Dirty MPIs and the Patient Experience

By Megan Pruente, MPH, RHIA, Director, Professional Services for Harris Data Integrity Solutions

The patient’s experience is an often-overlooked aspect of patient identification and master patient index (MPI) management. But the impact of a compromised MPI on patient safety and satisfaction is significant. After all, would you trust a hospital that doesn’t know who you are?

Compromised Safety
As discussed in our white paper, People Matching in Healthcare: Challenges, Impact, and Solutions, an incomplete or inaccurate medical record or an MPI compromised by duplicates and/or overlays can lead to patient safety issues including medication errors, incorrect treatment, and delayed diagnoses. In a survey by HIMSS and Patient ID Now, 70% of respondents agreed that problems with patient identification issues caused patients to undergo or receive duplicative or unnecessary testing or services.

On a broader scale, patient misidentification can impact response to public health emergencies, with missing, incorrect, and duplicate data hindering contact tracing, vaccination, and public health reporting efforts. During COVID, we heard of vaccination sites being denied additional vaccines because patient record systems erroneously showed patients as not having received previously administered vaccinations.
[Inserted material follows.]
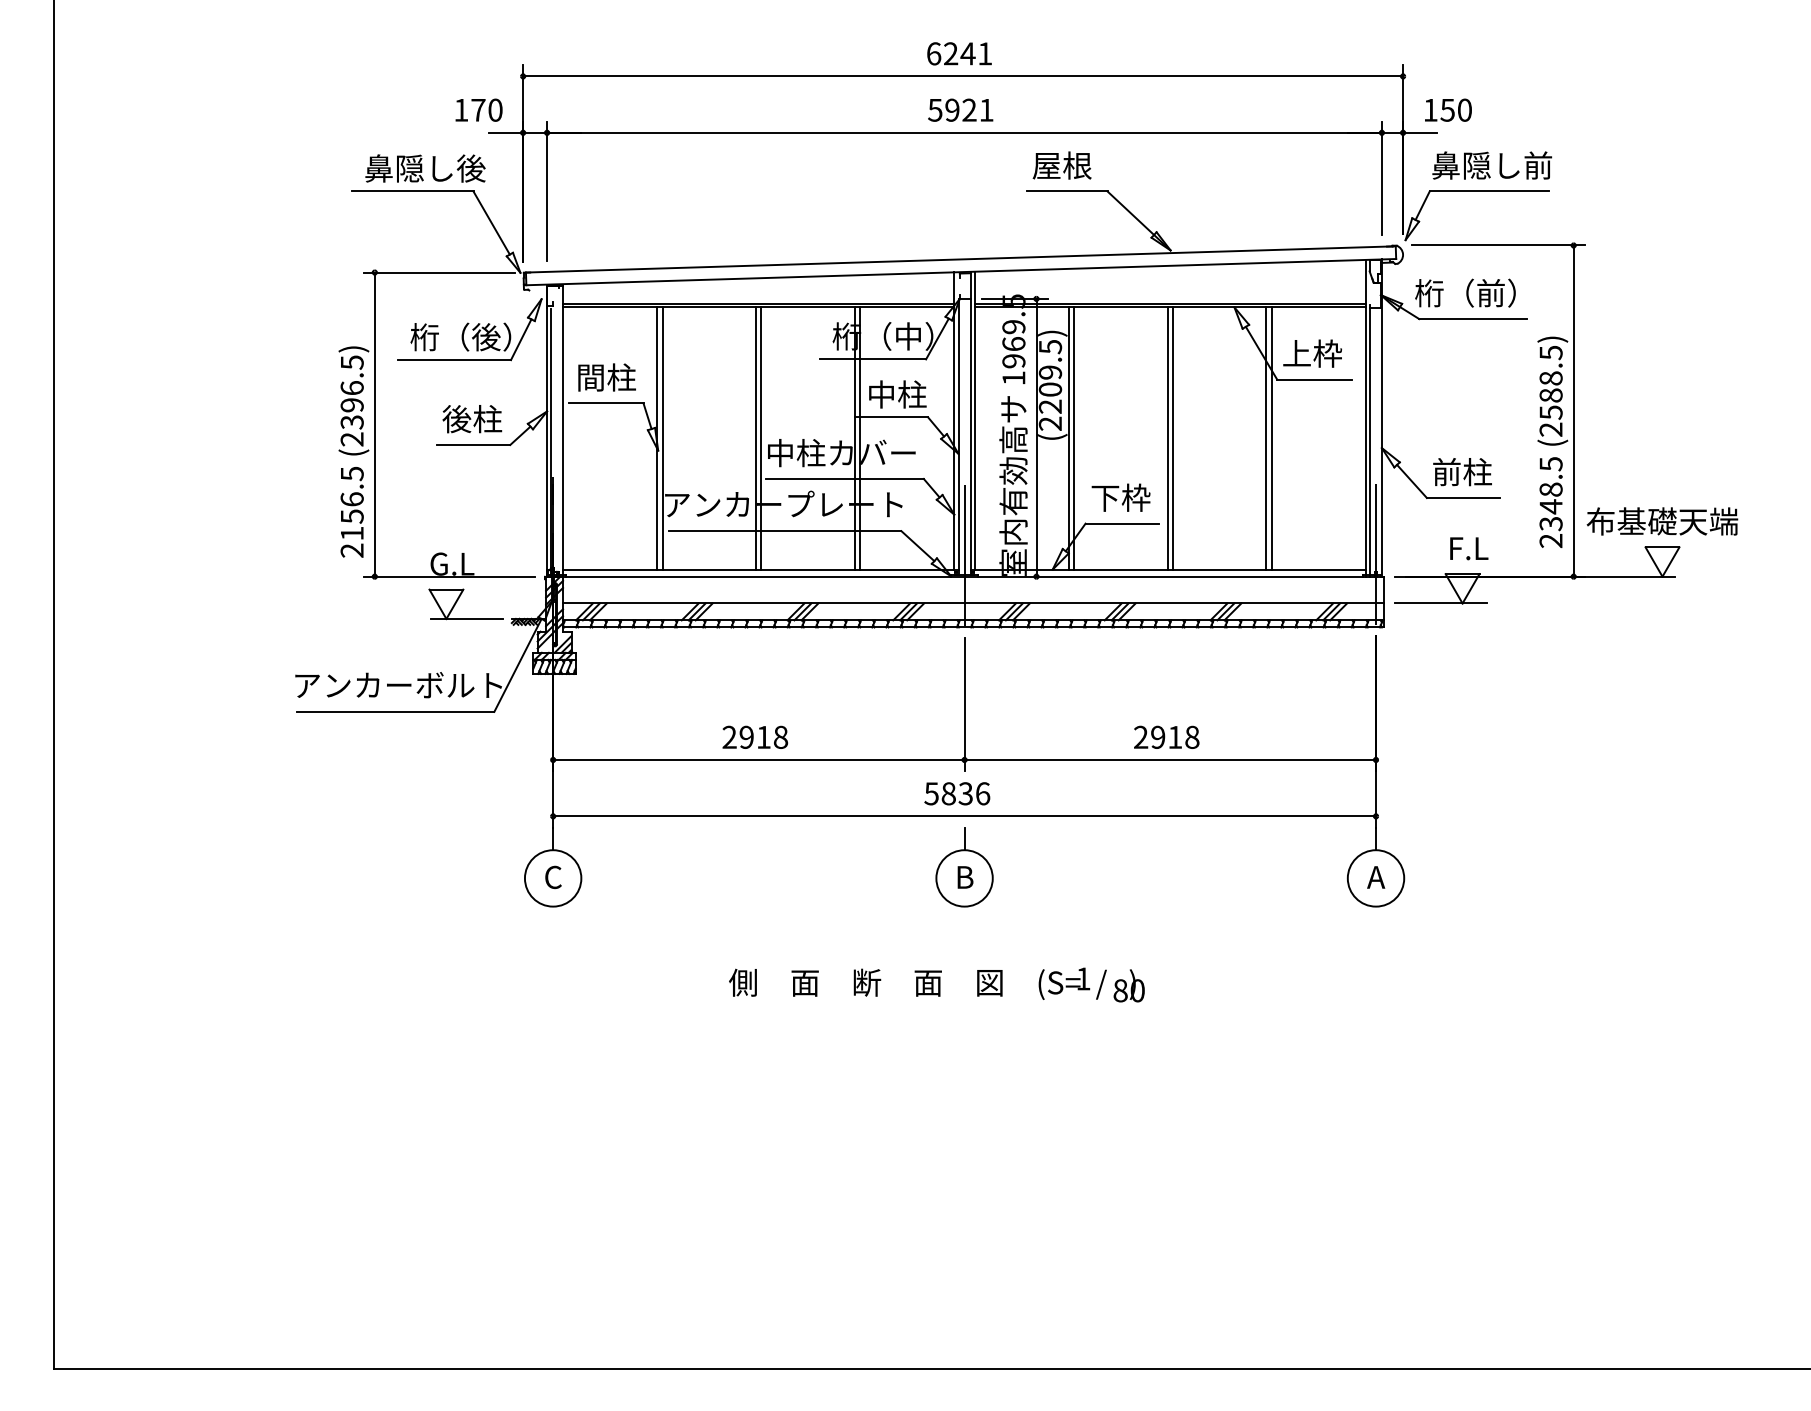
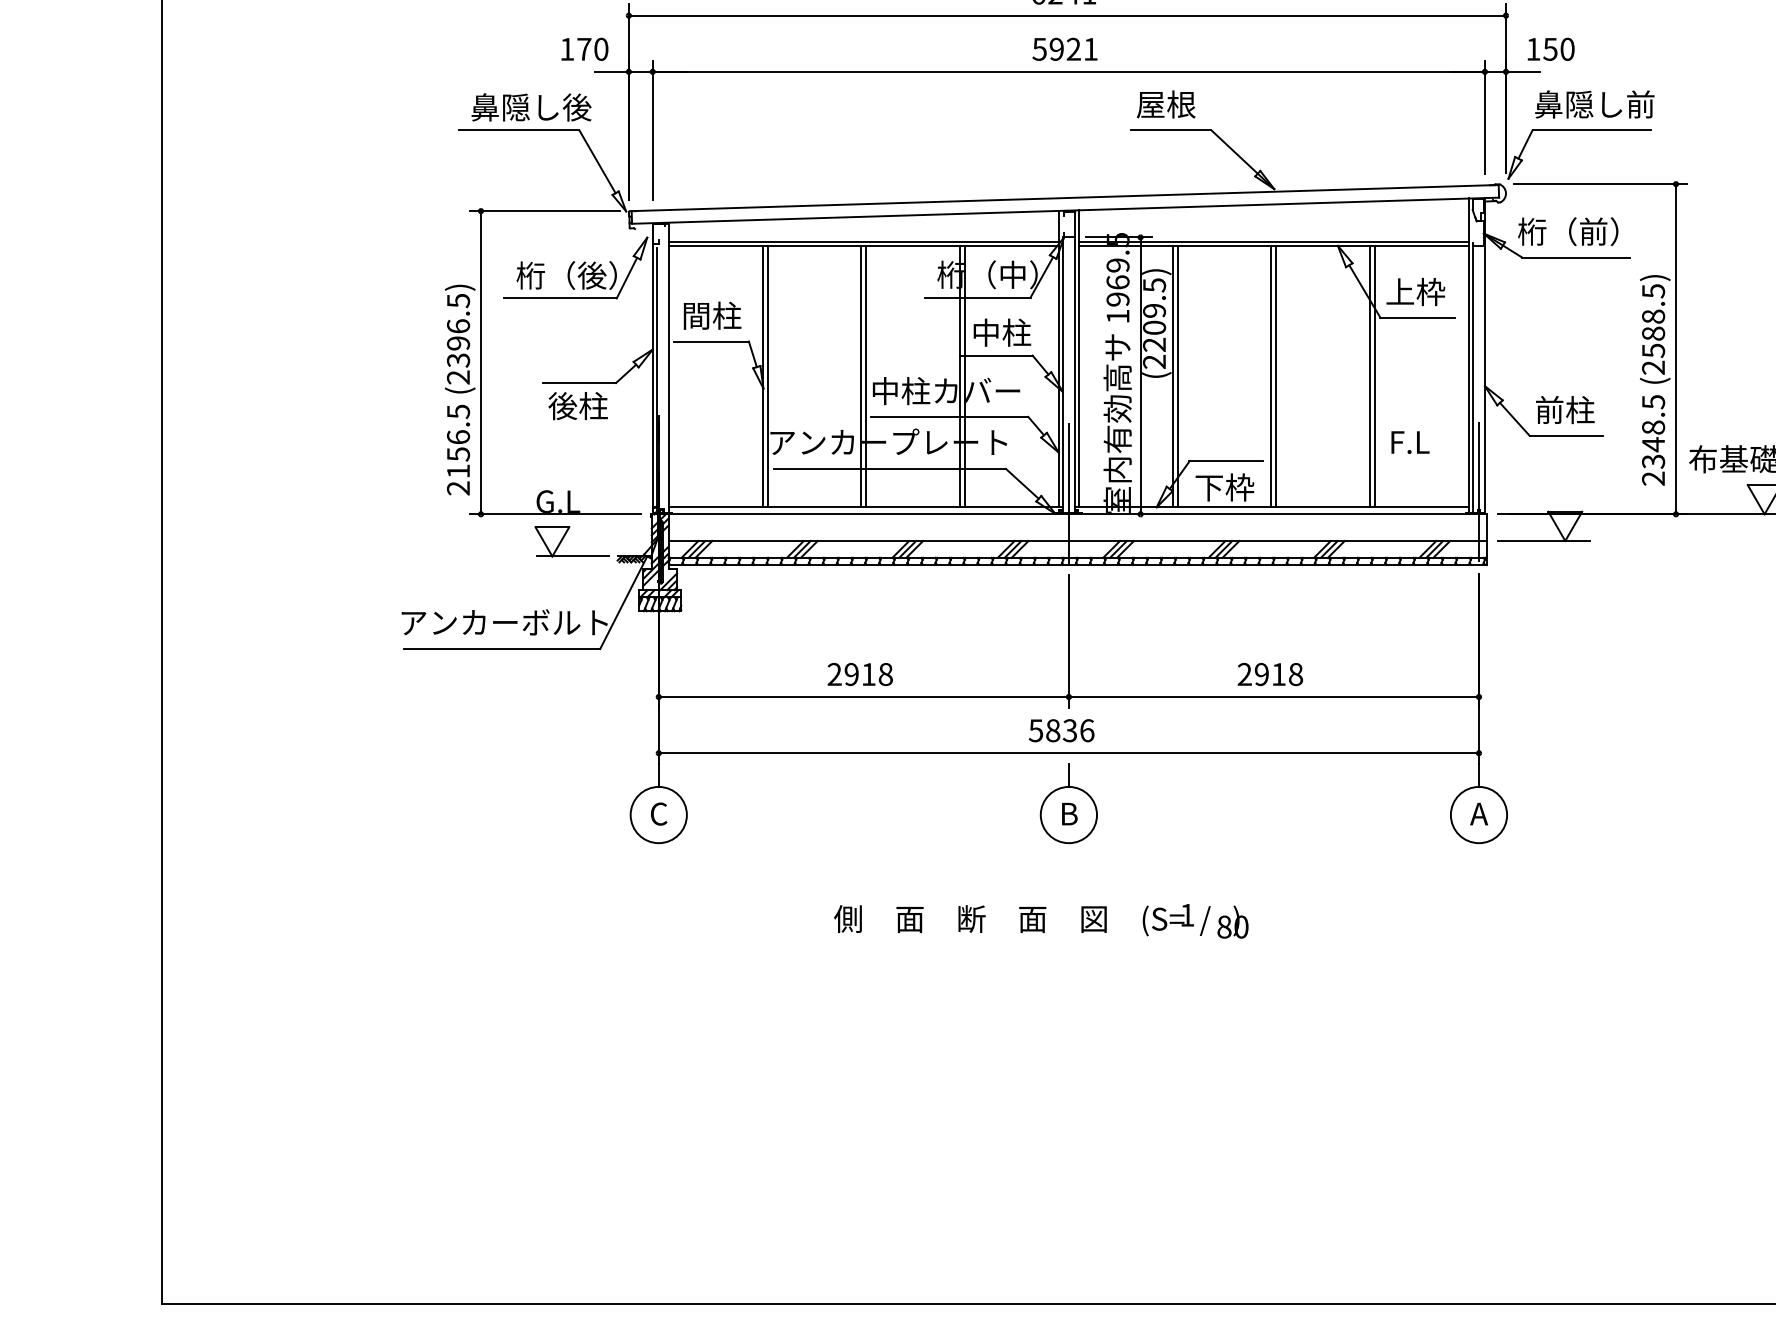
text: (472, 419) -> (578, 406), moved
text: (1120, 497) -> (1224, 487), moved
text: (1469, 548) -> (1410, 442), moved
The safety issues related to patient misidentification and medical record problems, according to Patient ID Now, are “so dire that one of the nation’s leading patient safety organizations, the ECRI Institute, named patient misidentification among the top ten threats to public safety.”

Frustrations and Delays
While patient safety is a top concern, it is not the only impact a dirty MPI can have on a patient’s experience. Duplicate records can also result in frustration and dissatisfaction among patients who are stuck dealing with billing mistakes and navigating the red tape that comes from insurance eligibility and verification issues – something 71% of the HIMSS/Patient ID Now survey respondents say complicates member enrollment and patient admissions. 

Duplicate records and other patient misinformation problems can also prevent patients from taking full advantage of patient portals, the use of which has been skyrocketing since the early days of the COVID-19 pandemic. According to research from PYMNTS and Experian Health, two-thirds of consumers currently use patient portals, and 32% of those who don’t would be very or extremely interested in doing so if they were offered by their providers.

The challenge for healthcare organizations, however, is what to do when a patient establishes a portal account or attempts to schedule a visit with information that doesn’t match their existing medical record. For many, the answer is simply to prevent the portal from being used until the discrepancy is resolved. For others, the visit is allowed to be scheduled or the account created – along with a duplicate record that must then be resolved on the back end. Further, a duplicate portal account lacks the complete history of care that would otherwise be visible in the portal to the patient, such as lab results, visit notes, etc. 

Either solution can wreak havoc on patient satisfaction and, in some cases, safety. Either they are left frustrated in their attempts to utilize a powerful patient tool or their chances of being on the receiving end of a bad bill, unnecessary testing, or medical errors increase exponentially due to the duplicate record.

SO/GI Challenges
A deeply personal patient identity/MPI issue that relates directly to the patient experience is the capturing of sexual orientation/gender identity (SO/GI) information, particularly if the patient’s preferred name no longer matches their legal documentation.

Unless the healthcare organization’s EHR provides the option to include both the legal and preferred name and gender – which most still do not – healthcare organizations need to get creative to ensure they are properly referring to the patient. Some of those options include switching between the patient’s preferred and legal names between the visit and filing with insurance or creating a custom field on patient records to record their preferred name.

Regardless of the solution, any time identifying information changes on a patient’s record, it opens the door to creation of a duplicate record.

Minimize Pain Points
From scheduling to check-in and during the visit, to getting accurate and timely test results, and managing payment options, a positive patient experience requires positive patient identification. Thus, minimizing patient pain points requires special attention to the integrity of patient information and the MPI and the impacts it has on the overall patient experience.

The best results will come from a “people-process-technology” approach. This includes not only policies and procedures designed to prevent creation of duplicates, but that also encourage collaboration across all departments, systems and stakeholders that come into contact with the MPI. A data integrity team should also be established to focus on duplicate prevention.

In terms of technology, automate as much of the MPI maintenance process as possible with solutions that enable continuous end-to-end protection and operate in multiple environments and at multiple stages throughout the patient record process. They should also leverage advanced deterministic and probabilistic matching algorithms to analyze and clean patient data before a record is updated or duplicate created. Automated processes should be continuously monitored to identify when changes are needed to workflows, data elements, etc. and regular quality assurance reviews of automated results should also be conducted.